Легко было говорить женатому командиру “поменьше”. А как поменьше-то? - если ноги студентов сами подальше от клуба несли, укромных уголков искали, где время с подругами и не замечалось совсем, где совсем не думалось об опасности… Вот и загулявшийся с Наташей Андрей однажды на дороге в “засаду” попал, местными хлопцами подготовленную. И плохо бы пришлось ему, не умевшему и не любившему драться, окропил бы он землю-матушку кровушкой, а может и того хуже - собою удобрил, - если бы ни шагавшая рядом спутница, которая его тогда реально спасла, уберегла от беды надвинувшейся. 

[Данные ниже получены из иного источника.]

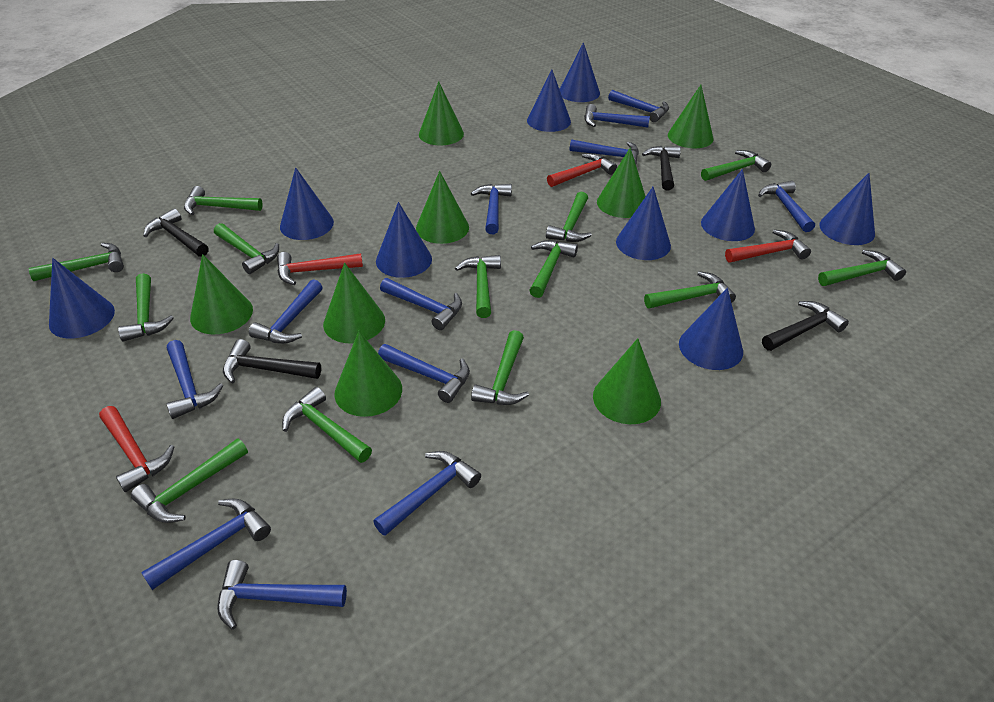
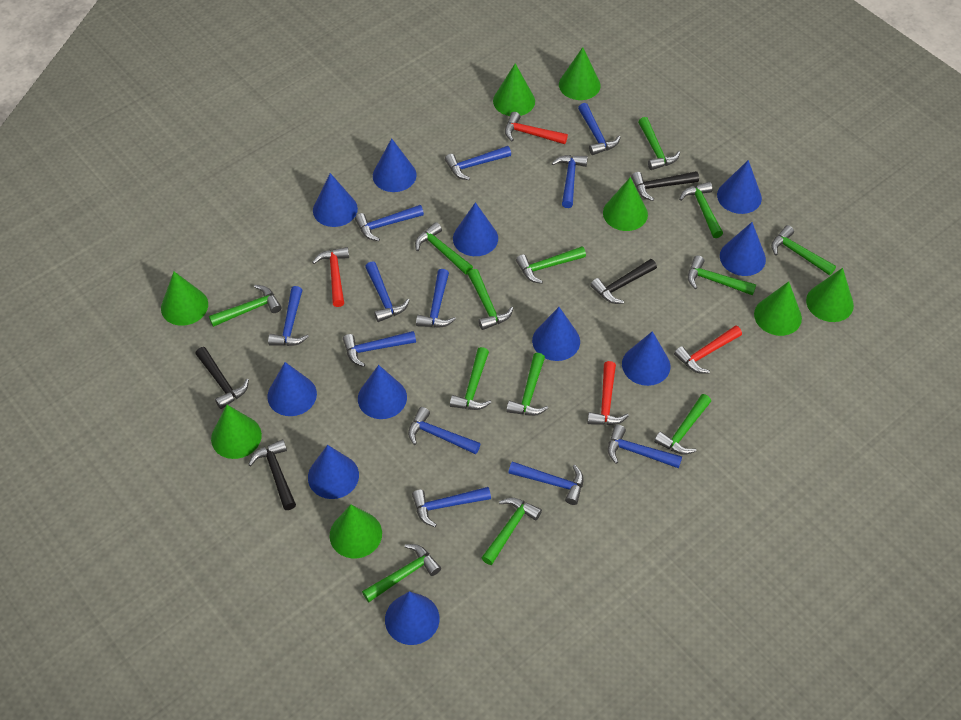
blue cone: 9 -> 11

Они тогда с ней далеко ушли, за пилораму и за коровники, бродили там по полям до двенадцати, звёзды на небе считали, мирно беседовали; а когда возвращались назад, зачарованные, на дороге целую ватагу парней увидели в лунном свете, что проход им решительно перегородили, грозно так выстроившись поперёк непроходимой стеной. «Ну всё, попались, - обречённо тогда подумал Мальцев, перетрусивший как никогда, потом холодным покрывшийся. - Сейчас окружат и метелить начнут, надо мной, беззащитным, начнут издеваться». Перепугавшийся, голову в плечи вобравший от страха, он сильно пожалел в ту роковую минуту, что не было рядом друзей - Кустова Юрки, Орлова того же, - что вообще ни единой живой души, как на грех, не маячило на дороге. Только Наташа одна, девушка его милая, которая на удивление спокойно шла, и даже шаг не замедлила.
«Здравствуй, Вить», - сказала она ровным голосом, когда они в стену живую упёрлись и вынужденно остановились, не имея возможности дальше идти.
«…Здравствуй, Наташ», - через паузу в ответ из “стены” послышалось. После чего - о, чудо! - “живая стена” расступилась нехотя, и паренёк, которого Витькой звали, в сторону сделал шаг, проход им обоим освобождая. И наша влюблённая парочка как ни в чём не бывало дальше себе пошла, за спиной недовольные реплики слыша, словами матерными перемежавшиеся, озлобленными плевками вслед.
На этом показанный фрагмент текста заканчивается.